En esto radica la esencia del cambio que vengo exponiendo. Un cambio riguroso, ceñido y necesario. Los excesos románticos quedan atrás, a pesar del incidental rebrote en la mocedad. La mocedad protesta y aspira a una nueva perfección moral. A la que se oculta tras los tabúes y las convenciones al uso.

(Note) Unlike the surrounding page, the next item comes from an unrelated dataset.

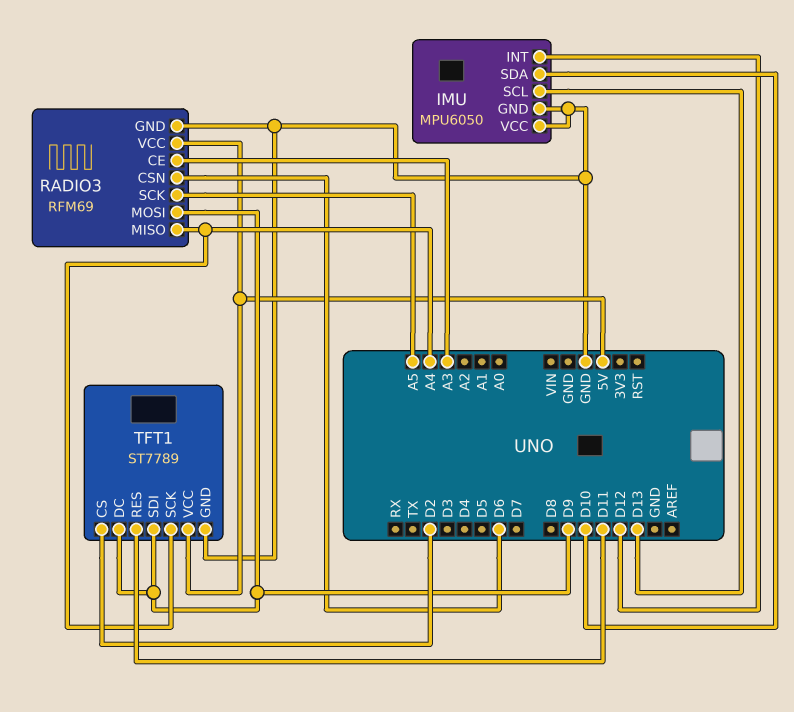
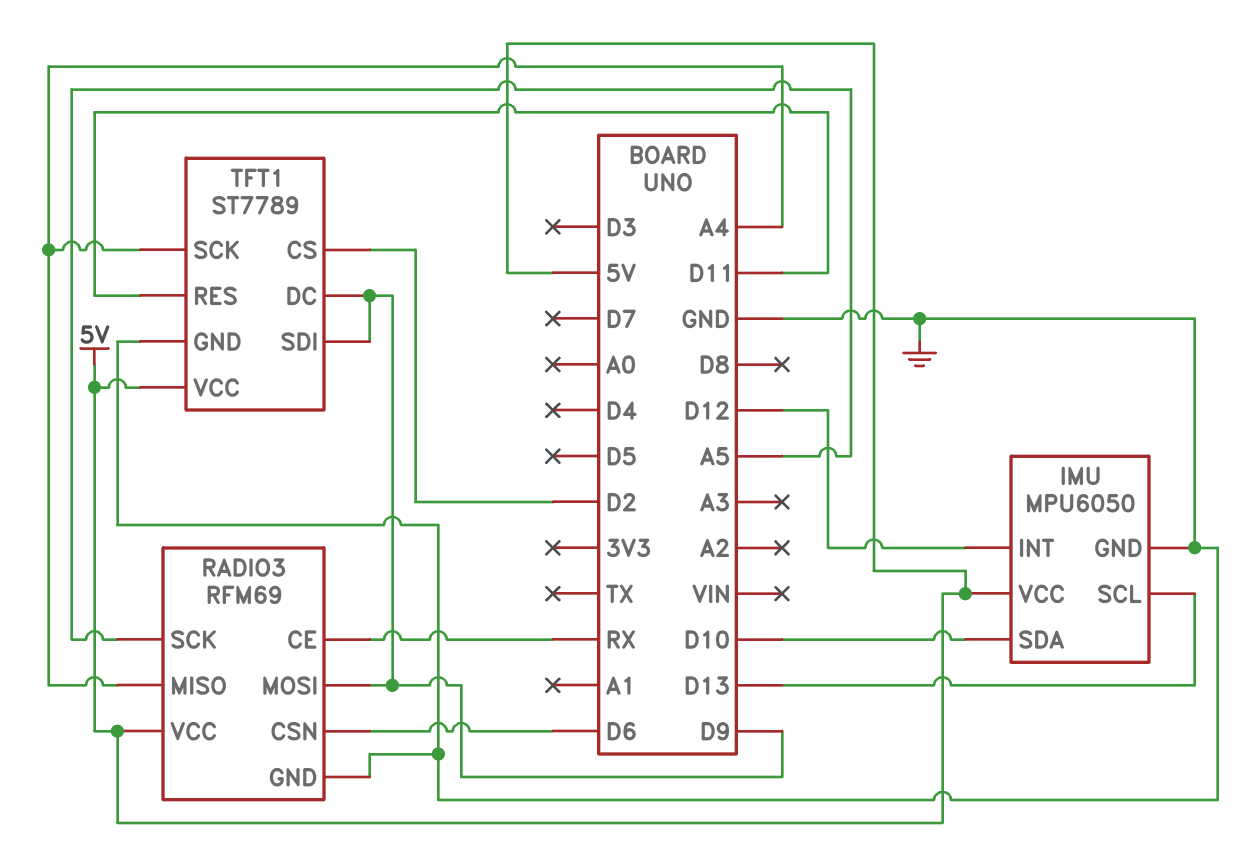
IMU pin VCC: GND -> 5V
RADIO3 pin CE: A3 -> RX

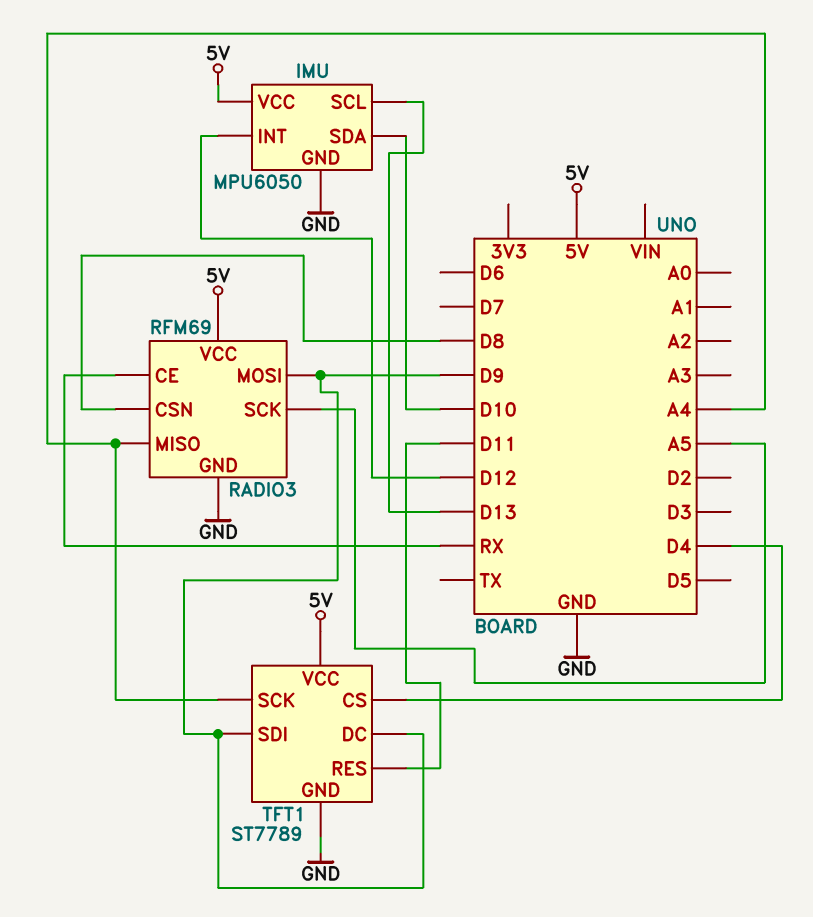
RADIO3 pin CSN: D6 -> D8
TFT1 pin CS: D2 -> D4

Un espíritu que siempre fue joven y que también utilizó el opio y a él sucumbió cierto tiempo. Cocteau, ha dejado escrito esto que bien podría considerarse como el lema de las nuevas generaciones: «Una cosa permitida no puede ser pura». O dicho de otra forma: en toda prohibición hay siempre un elemento de pureza. Una pureza que la vieja sociedad occidental, gastada, deteriorada y escéptica, ve con miedo, con disgusto, con «temor y temblor».
Para vencer este desvío de los mayores, fueron los demás tras la huella engañadora de las drogas. Las usaron, procuraron obtener de ellas rendimiento sustancial. Al comienzo, ese caminar de cara a la posible transcendencia en la que toda identidad se realiza, tiñó la peregrinación con los sombríos colores de lo romántico, de lo inefable, de lo inasible. En consecuencia, la incomprensión se abrió entre nosotros, entre los adultos, como una flor maligna y letal.

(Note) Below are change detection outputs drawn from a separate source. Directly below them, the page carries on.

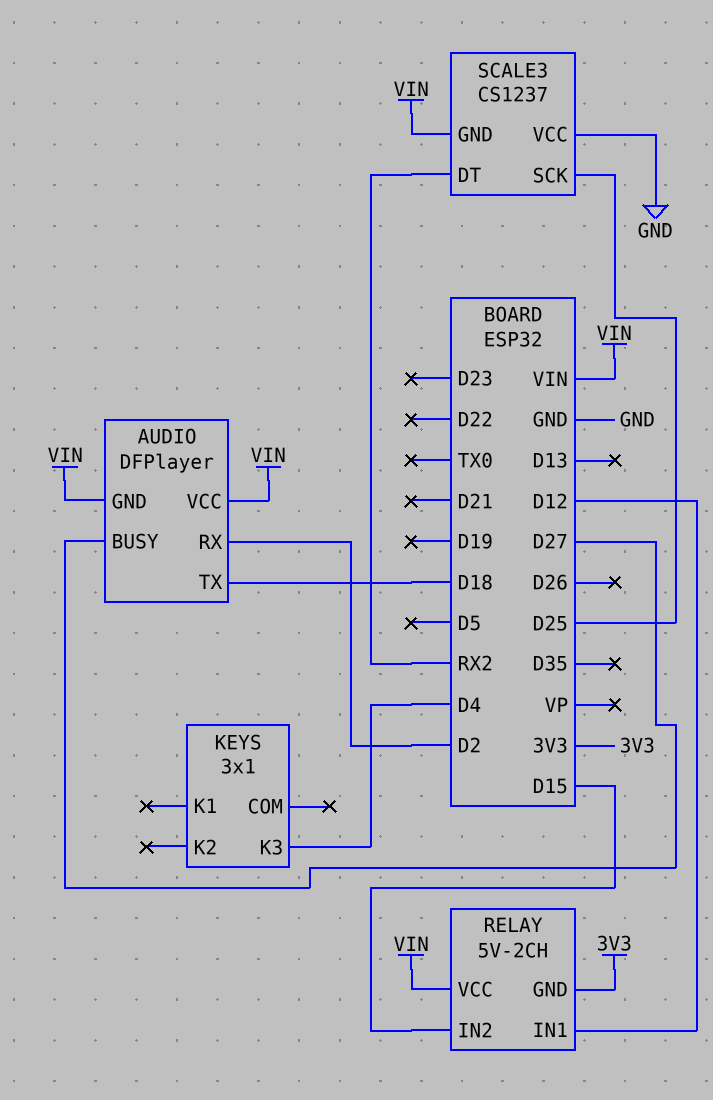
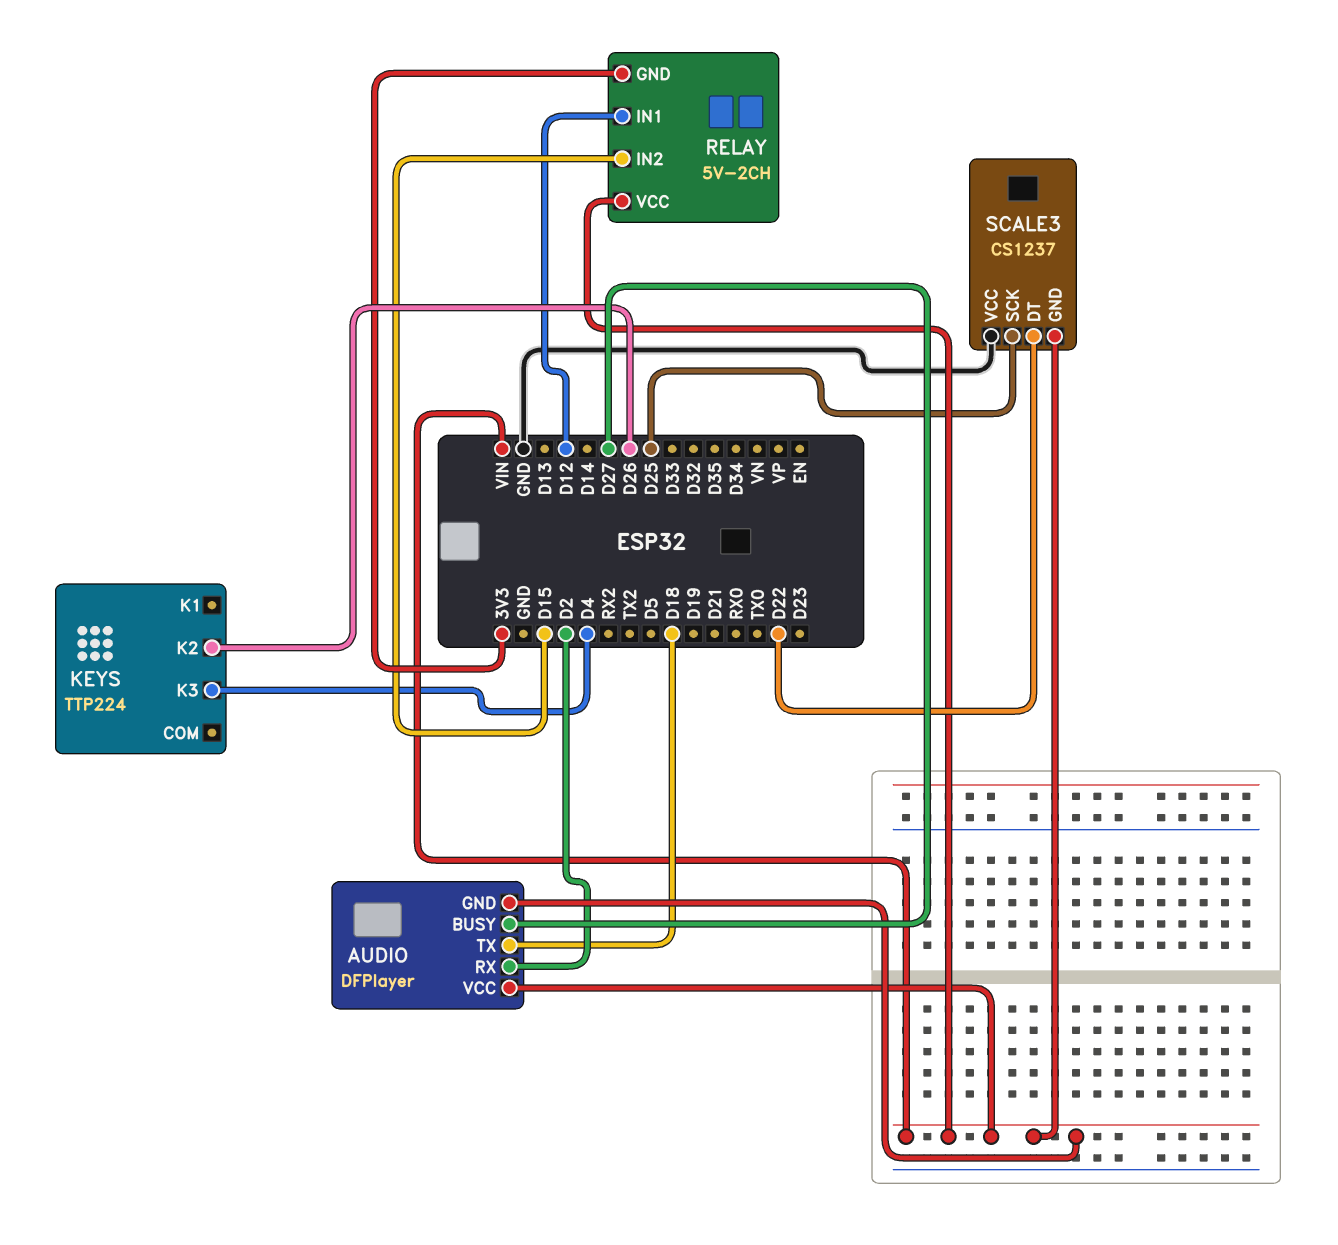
KEYS: 3x1 -> TTP224
KEYS pin K2: none -> D26
SCALE3 pin DT: RX2 -> D22

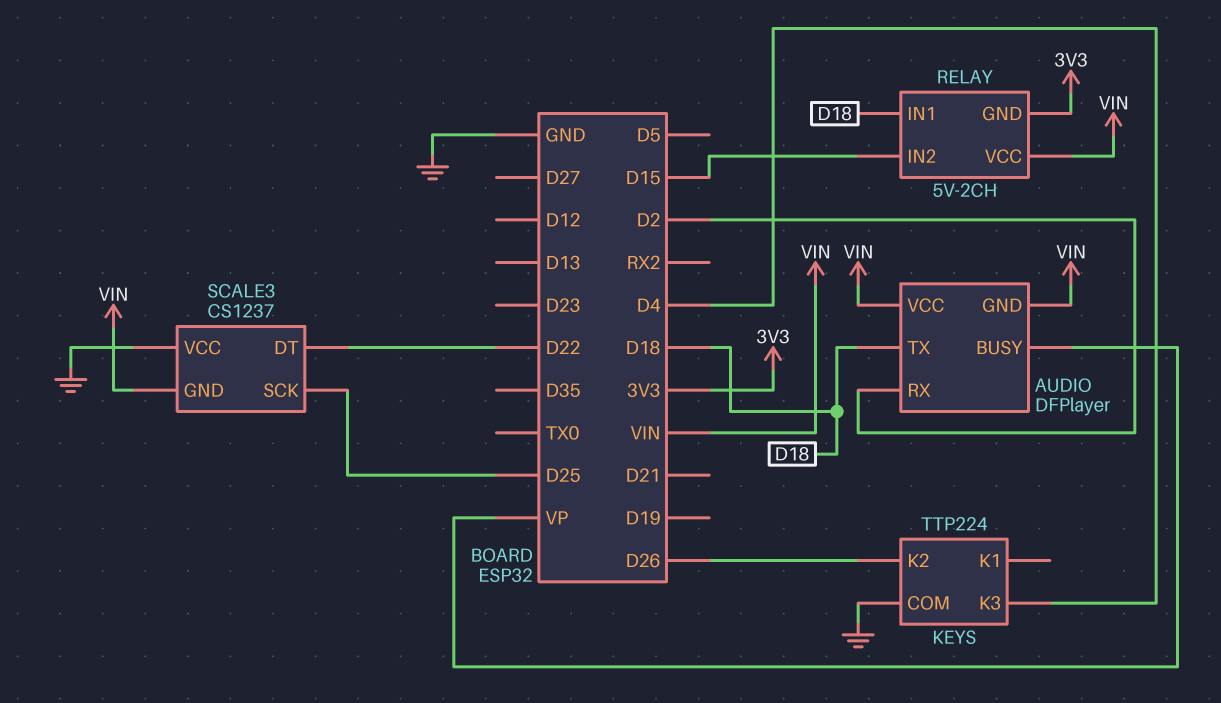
AUDIO pin BUSY: D27 -> VP
KEYS pin COM: none -> GND
RELAY pin IN1: D12 -> D18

Después, y sin la aprobación tácita de los intelectuales, a los que los jóvenes menospreciaban, siguió la procesión de la droga, deshilachada y descompuesta, un tanto decepcionada. Siguió y sigue por pura inercia, por mimetismo, por rutina, por aburrimiento.
Más todo esto se ha acabado. Los escritores se alejan del mundo de la ebriedad artificial o, cuando a él se dirigen, cuando ejercitan ciertas «aproximaciones» para dejar en el trayecto la cabeza fría y la sensibilidad agotada, sin rumbo, maltrecha. Los mensajes no están en ningún fármaco, en ningún anodino. Están, a lo sumo, dentro de nosotros mismos. Y los expedientes para descifrarlos también de nosotros mismos dependen. De nuestro poder de introspección, de nuestra capacidad de encontrarnos, en soledad, con nuestra específica persona secreta. De nuestro poder para destilar conocimiento del aislamiento creador
Los intelectuales como alertadores
Los suscitadores de belleza, los escritores, los artistas plásticos, los músicos, los artesanos de toda índole, han comenzado ya su cuenta atrás. Han comenzado el nuevo juego partiendo de cero. Sin ayudas artificiales, a cuerpo limpio. Ahora inauguran la inédita actitud. Ellos han te nido el valor suficiente para ofrecerse como posibles víctimas y entregar, vivo, el certificado de la aventura. Nada hay que el hombre no pueda alcanzar si atina a no violentar, a no distorsionar sus energías creadoras.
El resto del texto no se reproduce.